WEST LAFAYETTE, Ind. (WTHR) — Researchers are looking for America's oldest dog.

They don't want to teach him new tricks, but they are hoping he could teach them a few things.

And your dog could be part of their life-long scientific study that's looking to learn from pets nationwide.

More than 40 scientists and researchers from across the United States – including one from Purdue University – are looking for dogs to participate the national study of the general health and wellness of dogs.

The Dog Aging Project will be looking at dogs of all breeds and mixes from across the nation. This is the first major longitudinal study involving dogs, and it's scheduled to last at least 10 years.

“We are going to look at a lot of different aspects of dog’s lives that affect their health and longevity,” says Audrey Ruple, a veterinary epidemiologist at Purdue.

“Dogs are good models for humans,” she says. “They have similar genetics, share our environment, and they also have similar diseases and health issues. We will be asking, ‘How do dogs age healthfully?’ in order to help better understand how we can age healthfully, too.”

Dogs of all age ranges, breeds and sizes are eligible to participate in the study. Owners go online to register their dogs, then create a personal profile to track health, home life, diet, environment and lifestyle.

Dogs will need to make regular veterinarian visits every year. If a dog is assigned to a specific group, the owners may get a kit for their veterinarian to collect blood, urine or other samples during the annual visit.

Participation is voluntary and there is no cost to participate.

“It’s important to get dogs from all parts of the U.S. because of the different environmental factors present,” Ruple said. “And we’re trying to find the oldest dog in America, as well.”

All dogs registered will be eligible to participate in various studies. The group conducted a soft launch with 4,500 dogs registered earlier this fall. Recently, the researchers reached 75,000 dogs for the study.

“Our study population just keeps growing and growing and growing,” Ruple said.

Researchers hope to find out more details on how genetics, demographics and environmental factors such as chemical exposures and noise pollution impact health and longevity.

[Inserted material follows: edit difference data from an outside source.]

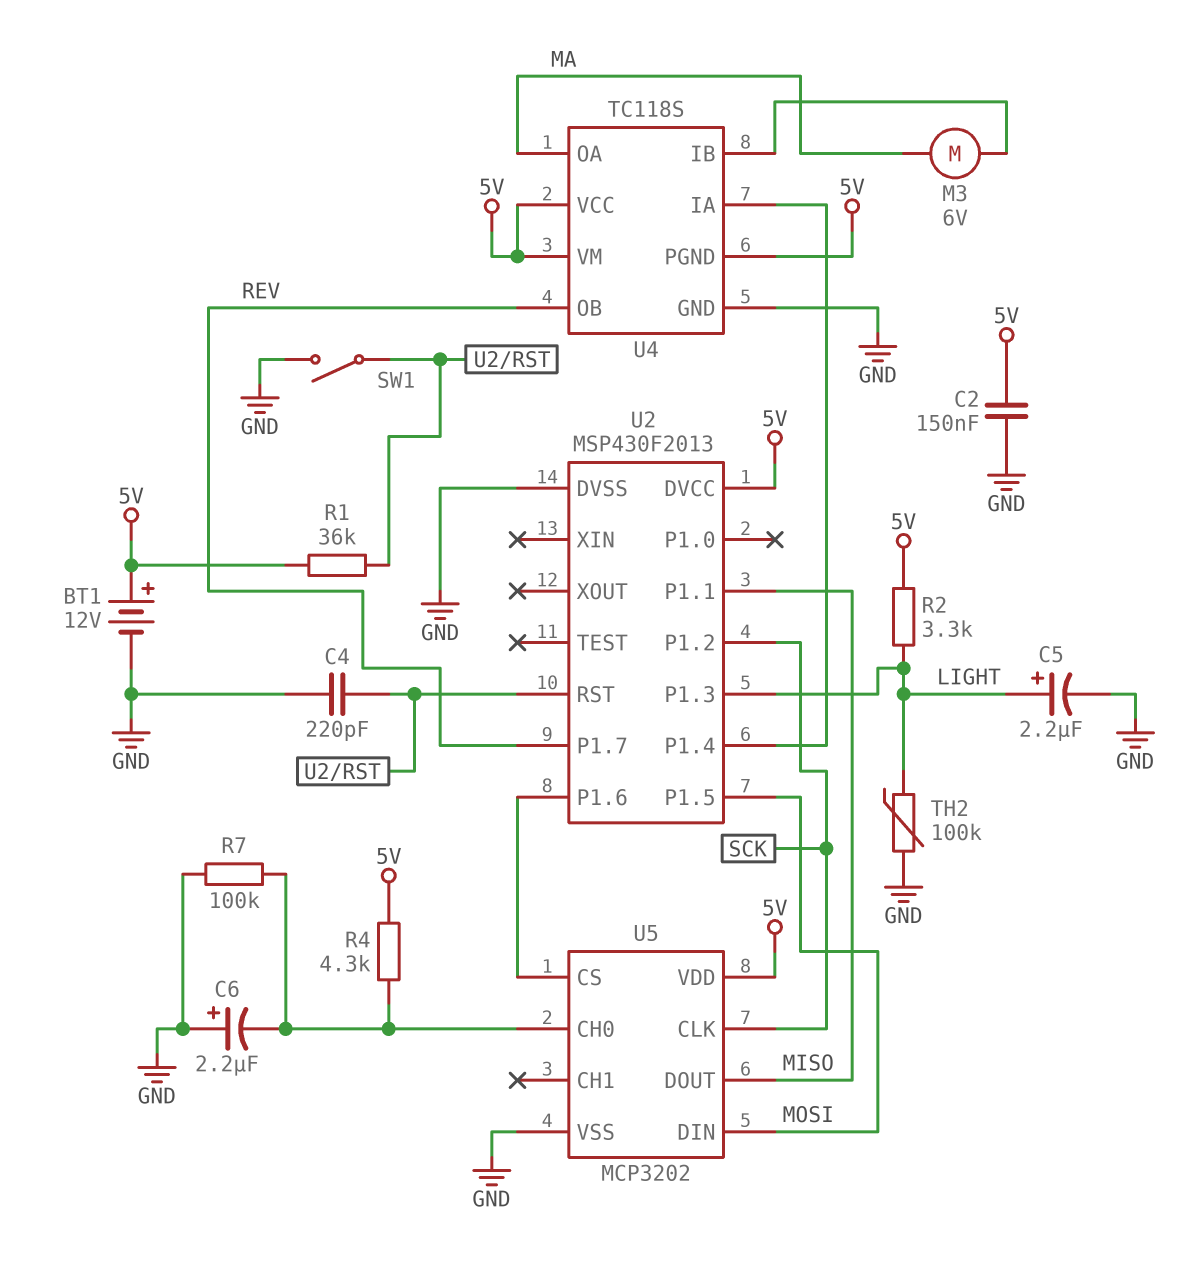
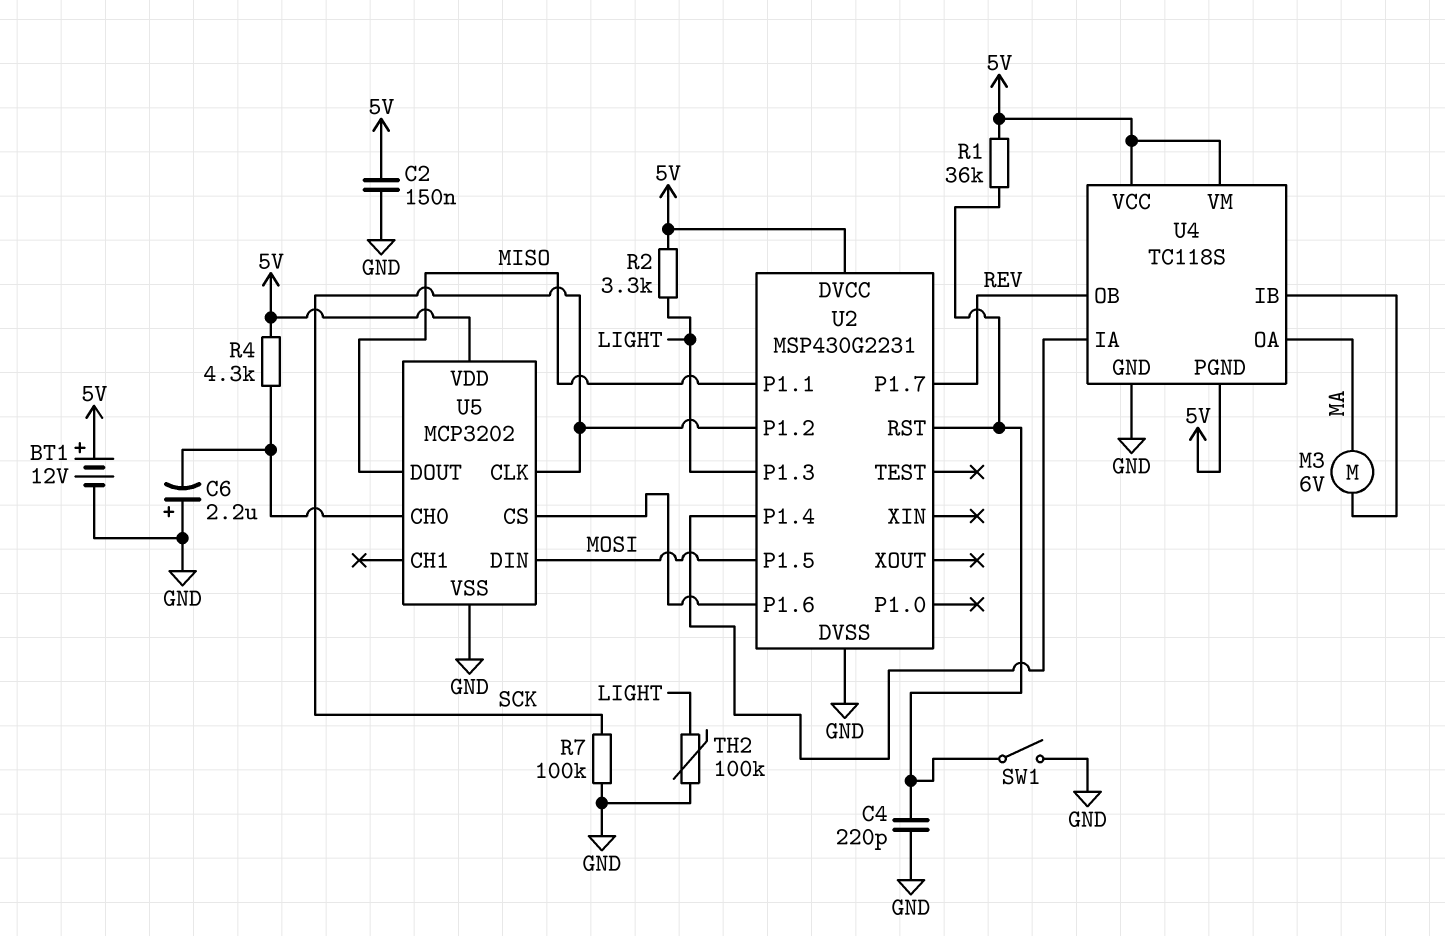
C5: 2.2uF (plus LIGHT, minus GND) -> none
R7: 100k (GND, U5/CH0) -> 100k (GND, SCK)
U2: MSP430F2013 -> MSP430G2231

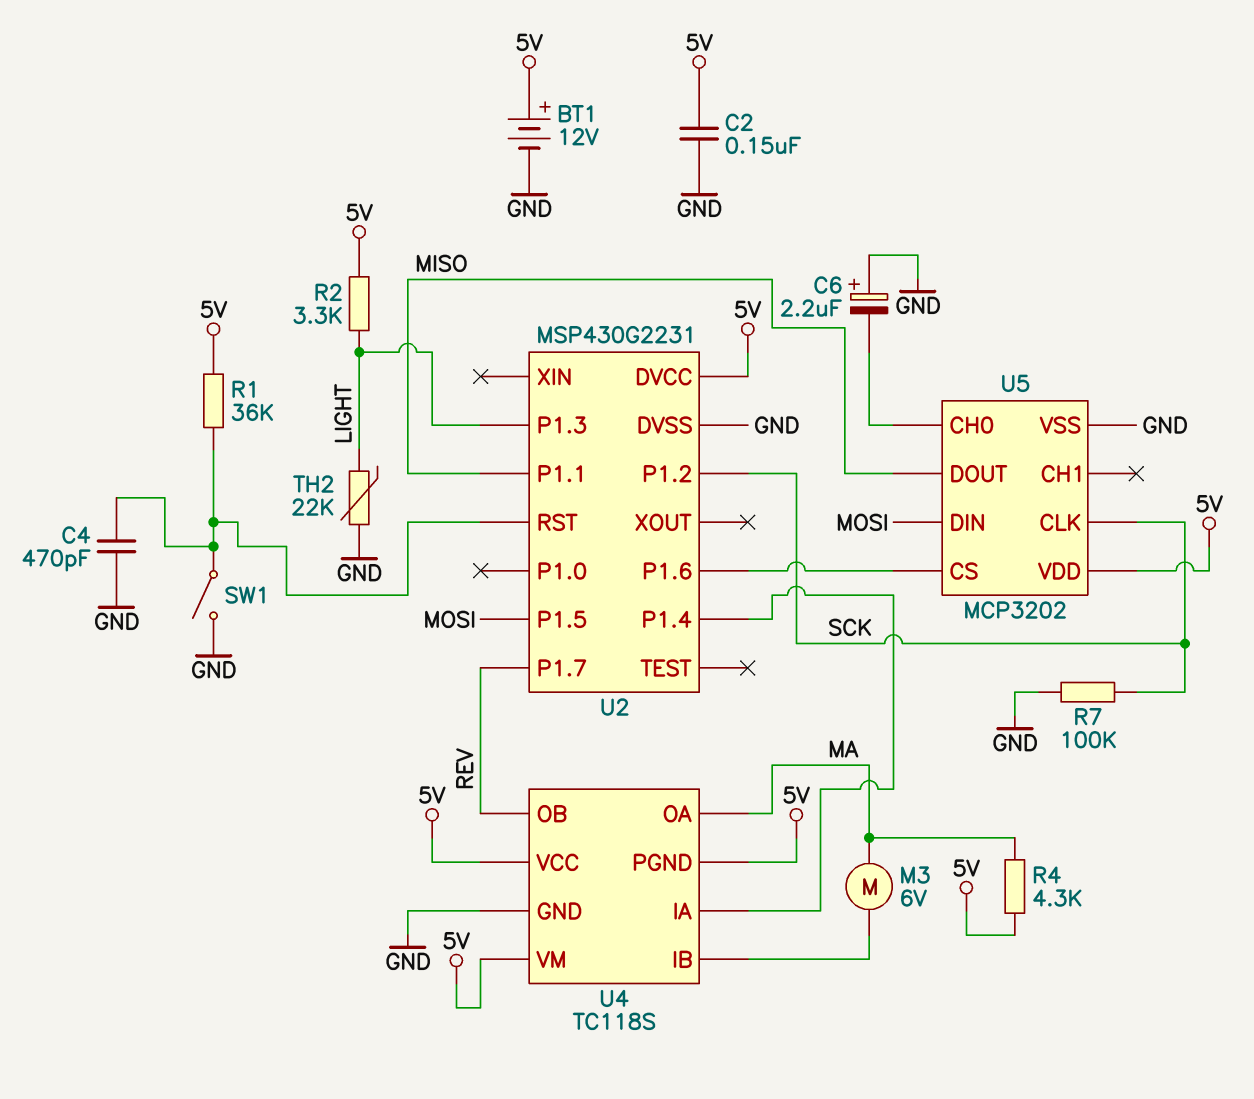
C4: 220pF (GND, U2/RST) -> 470pF (GND, U2/RST)
R4: 4.3k (5V, U5/CH0) -> 4.3k (5V, MA)
TH2: 100k (GND, LIGHT) -> 22k (GND, LIGHT)

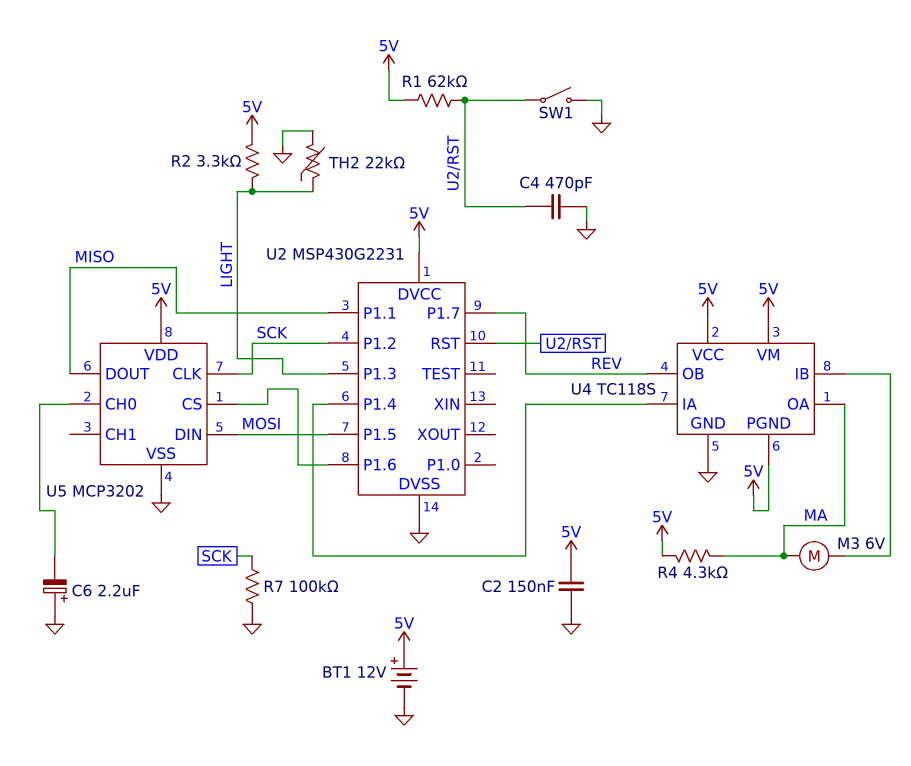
R1: 36k (5V, U2/RST) -> 62k (5V, U2/RST)

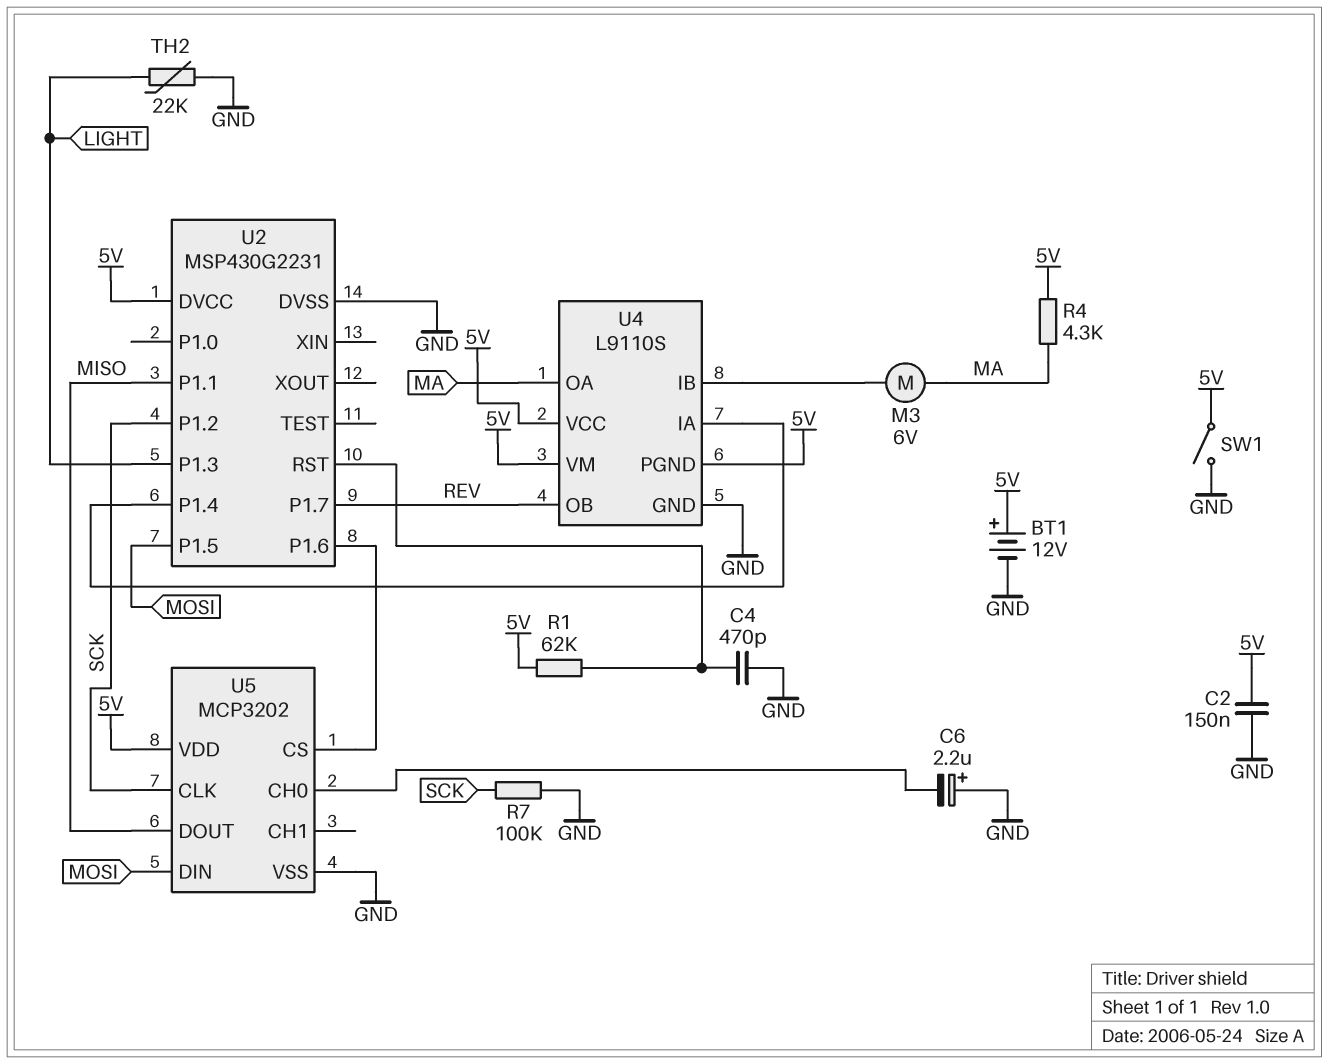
R2: 3.3k (5V, LIGHT) -> none
SW1: switch (GND, U2/RST) -> switch (5V, GND)
U4: TC118S -> L9110S

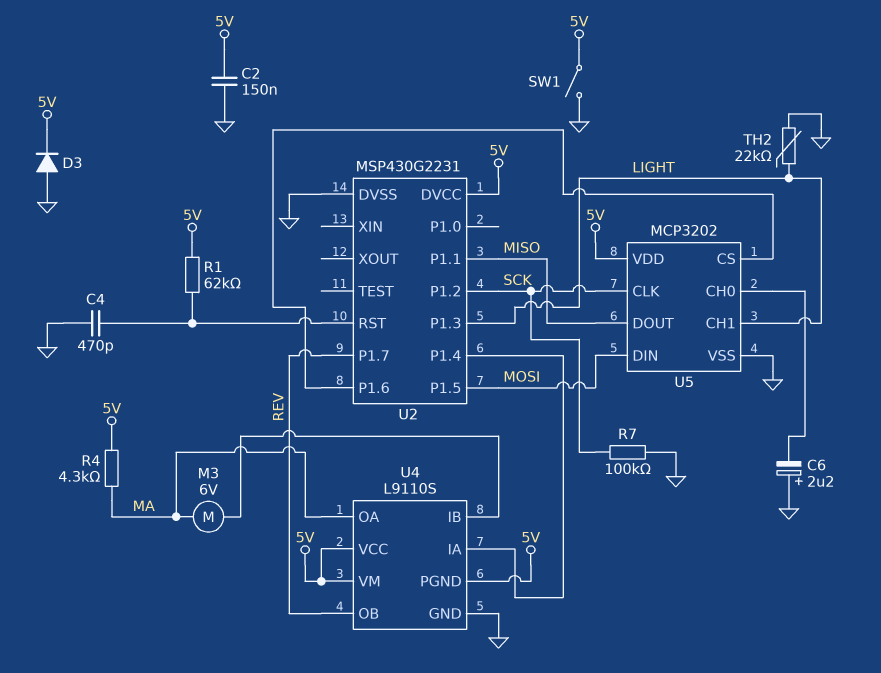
BT1: 12V (plus 5V, minus GND) -> none
D3: none -> diode (A GND, K 5V)
U5 pin CH1: none -> LIGHT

Ruple says one goal of the study is to not just improve the health and longevity of dogs, but also extend those findings to improve human health. “By studying aging in dogs, we hope to learn how to better match human health span to life span so that we can all live longer, healthier lives,” Ruple said.

Funding for the Dog Aging Project comes from the National Institute of Aging, a part of the National Institutes of Health, as well as from private donations.